MUSIC MAJORS AND MINORS: For each Intensive Listening, you are required to include listening to and comment on at least one alternative performance as a part of your Intensive Listening. Here are some alternative performances.

Bach

CD 87; CD 67-69

Mozart

CD 2034; CD 2077; CD 633

Berlioz

PHONO 3932; PHONO 2086

Tchaikovsky

CD 116; PHONO 12500

Bartok

CD 577; CD 1634; CD 2101

7

I urge you to use the CD mediuem, and the special characteristics of the class CD's--ability to stop and resume, internal markers--as resources for your listening. If as your are listening, you hear something you want to write about , you can stop the CD, write your comment , then resume listening. DO NOT do this for all listenings--the majority of the time, you are simulating the hearing of an actual performance.,. Also you may wish to listen to different sections side by side which are NOT continuous in the piece. It's easy to do this using the Kerman Listening Guide--various sections of the piece are marked on the CD so you can compare sections.

MUSIC MAJORS AND MINORS: You should definitely use this kind of "stop--start" analysis as a tool, including comparing similar sections side by side and noting what stays the same and what changes.

8

After the final listening and write-up, look back over your responses and answer these questions. How well do you now know the piece? How has this listening-learning process affected the way you now respond to the piece? How has your experience of the piece changed?

MUSIC MAJORS AND MINORS: How did following the score as you listened affect your listening experience? How did having listened with the score affect your experience of listening to the piece without the score?

9

Turn in handwritten notes on your individual listenings and typed (brief) answers to the summary questions. on the due date specied below.

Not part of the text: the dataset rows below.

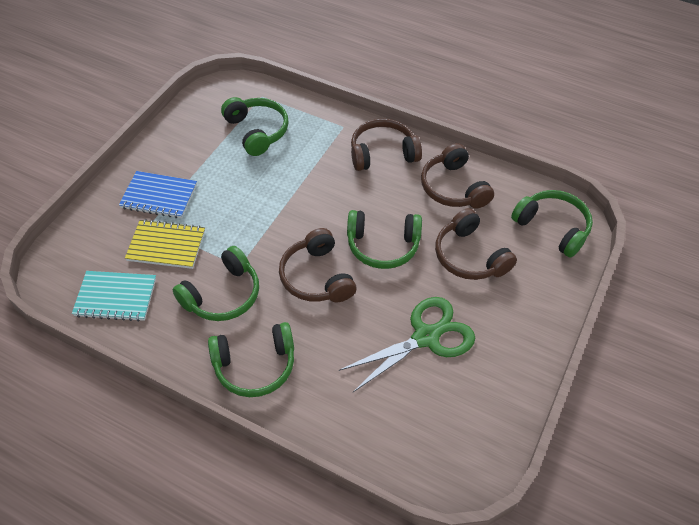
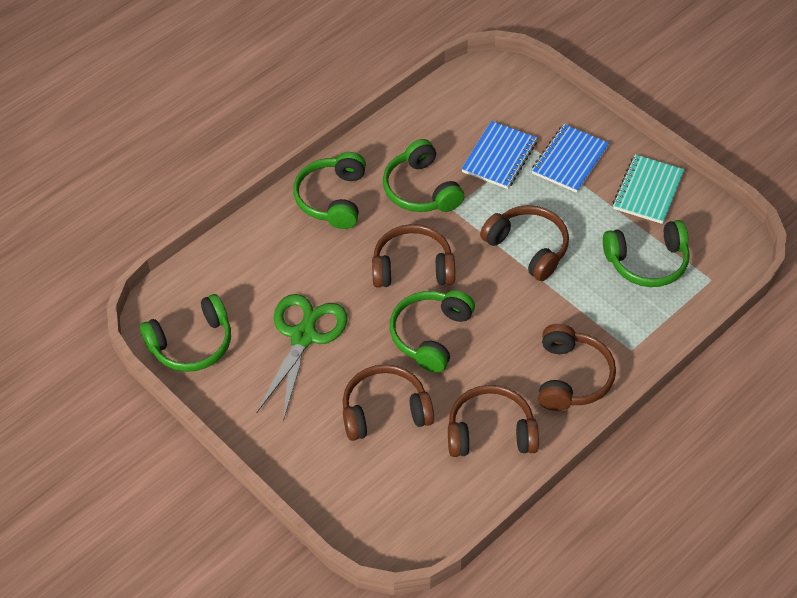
camera: 110 degrees right, 0 degrees up
(116, 297) = (450, 113): turquoise notebook -> turquoise notebook (648, 191)
(166, 246) = (499, 157): yellow notebook -> blue notebook
(267, 203) = (528, 247): none -> brown headphones
(426, 337) = (303, 336): green scissors -> green scissors turned 150 degrees counterclockwise
(552, 227) = (392, 513): green headphones -> green headphones (192, 344)

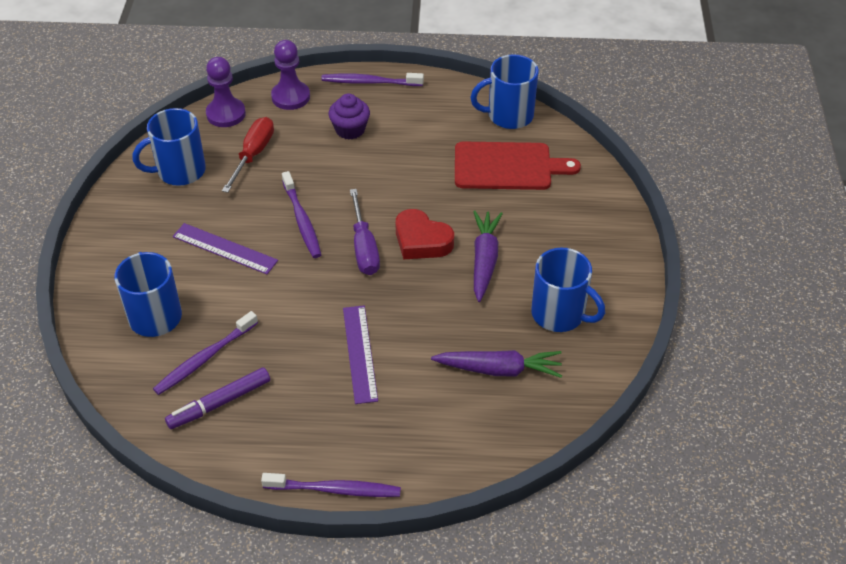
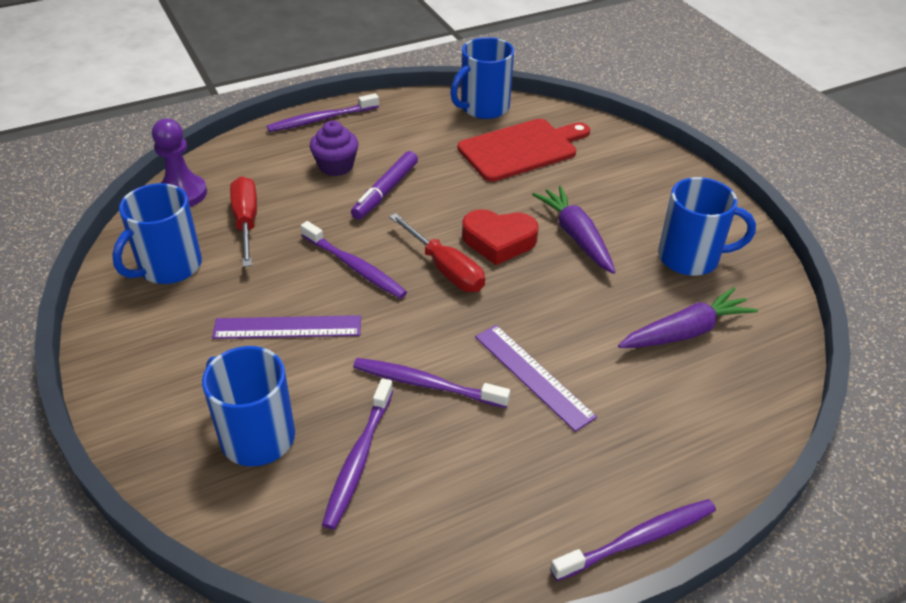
camera: 30 degrees left, 5 degrees down
(219, 403) = (419, 503): purple marker -> purple marker (385, 191)
(284, 328) = (426, 384): none -> purple toothbrush
(290, 97) = (246, 156): purple pawn -> none
(364, 247) = (445, 269): purple screwdriver -> red screwdriver

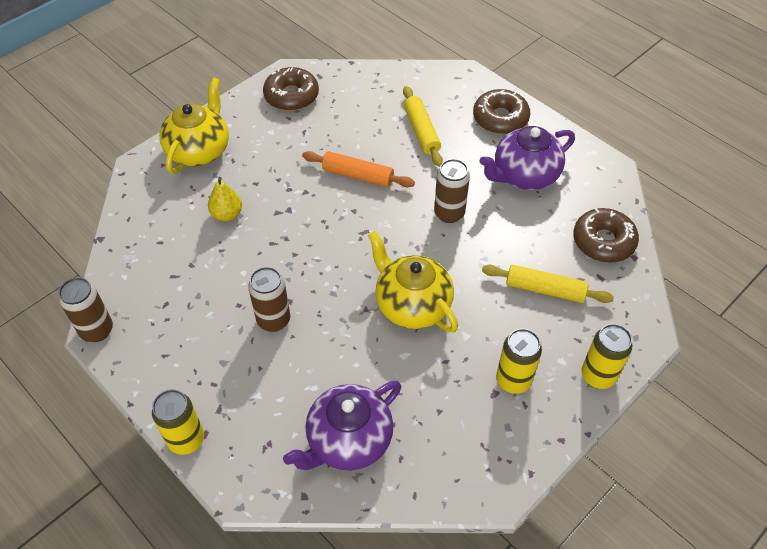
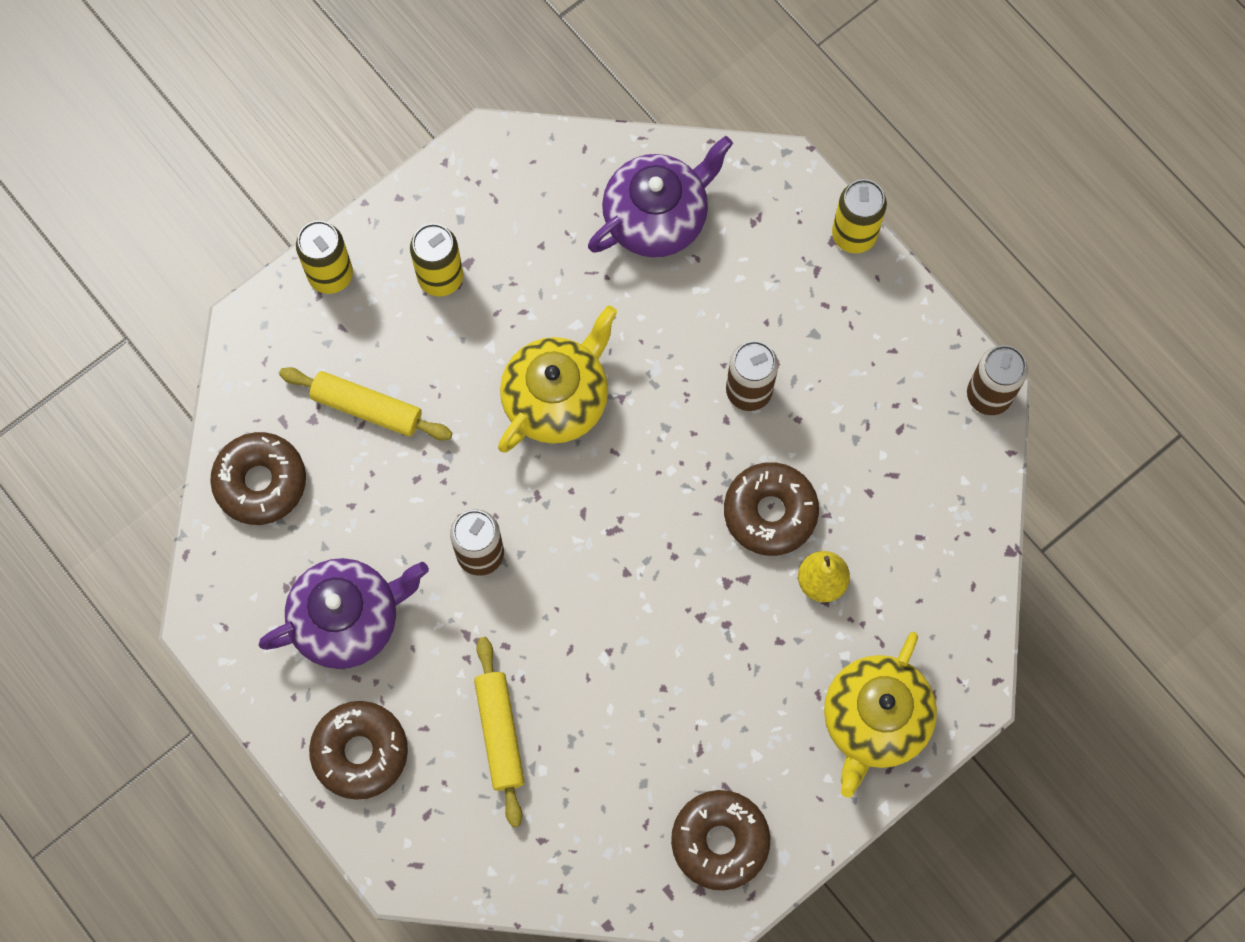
camera: 175 degrees left, 20 degrees up
(260, 248) = (770, 512): none -> brown donut
(358, 175) = (615, 643): orange rolling pin -> none
(412, 305) = (557, 398): yellow teapot -> yellow teapot turned 105 degrees counterclockwise

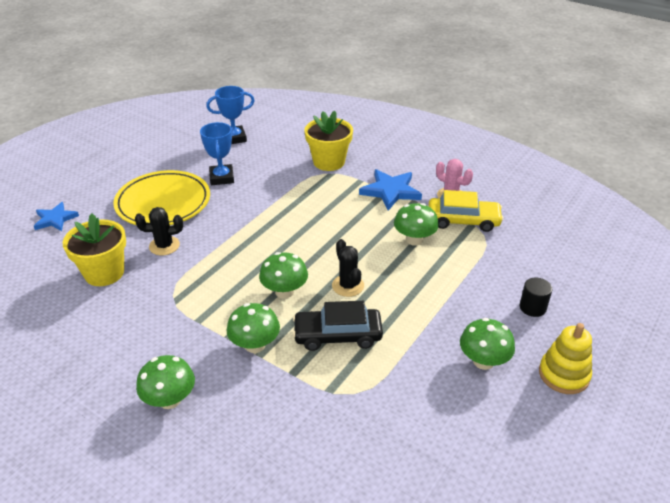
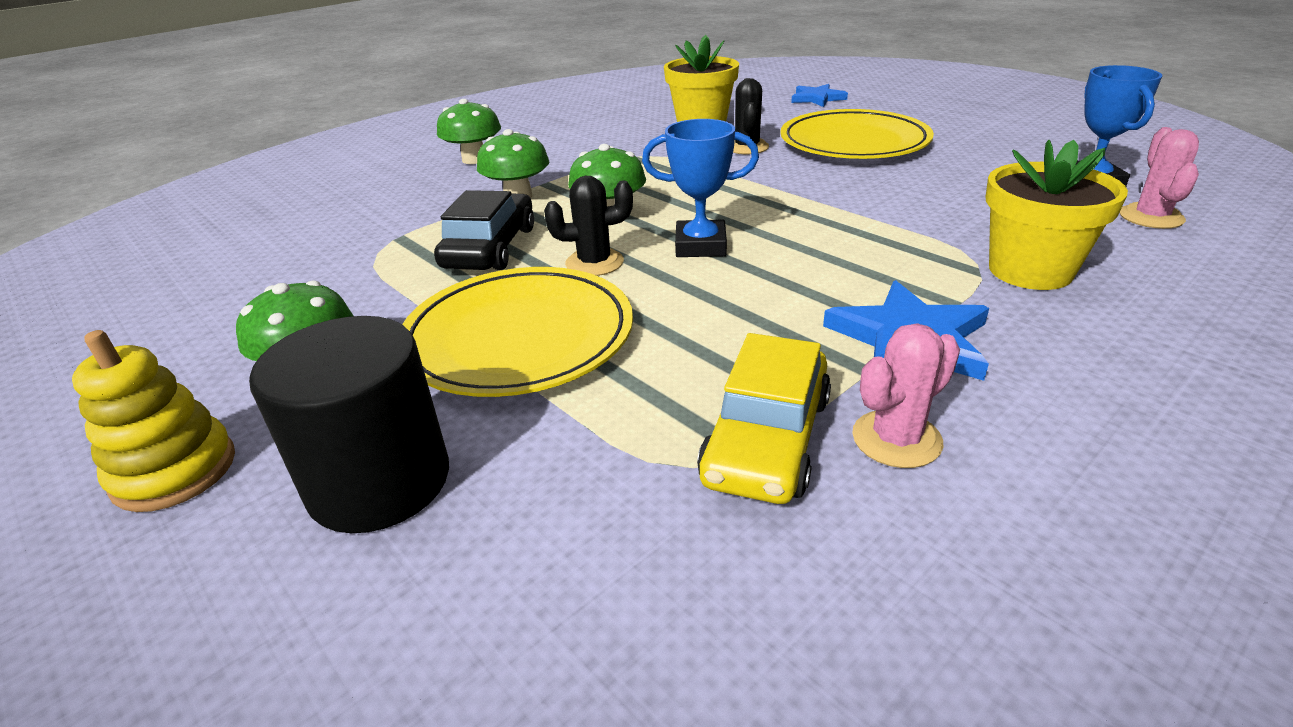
camera: 105 degrees right, 5 degrees down
(221, 178) = (934, 175): blue trophy -> blue trophy (700, 246)
(273, 130) = (1151, 217): none -> pink cactus
(414, 239) = (703, 347): green mushroom -> none
(428, 296) = (519, 338): none -> yellow plate
(532, 307) = (379, 482): black cylinder -> black cylinder, size x2.00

INTENSIVE LISTENING SCHEDULE

between

listen to

turn in materials by

1/30 & 2/20

Bach: Brandenburg Concerto #5 1st movement

2/20

2/21& 3/13

Mozart: Symphony #40 in gm 1st movement

3/13

3/14 & 4/3

Berlioz: Symphony Fantastique, fifth movement

4/3

4/4 & 4/29

Tchaikovsky: Romeo and Juliet Overture-Fantasy

4/29

4/30 & 5/20

Bartok: Music for Strings, Percussion and Celeste 2nd movement

5/20

GRADING: Each set of materials--handwritten notes on listening and typed answers to summary questions-- is worth 6% of your course grade--30% total. This is important work! But it is the process of listening and becoming aware of how you listen that is important, not the specific details. You are receiving credit for the lcareful and attentive istening you have done; your materials are the product of that listening. For this reason, these materials are not graded for content, though they often will receive comments. Following the guidelines above, responding to the questions thoughtfully and turning your materials in on time will give you full credit.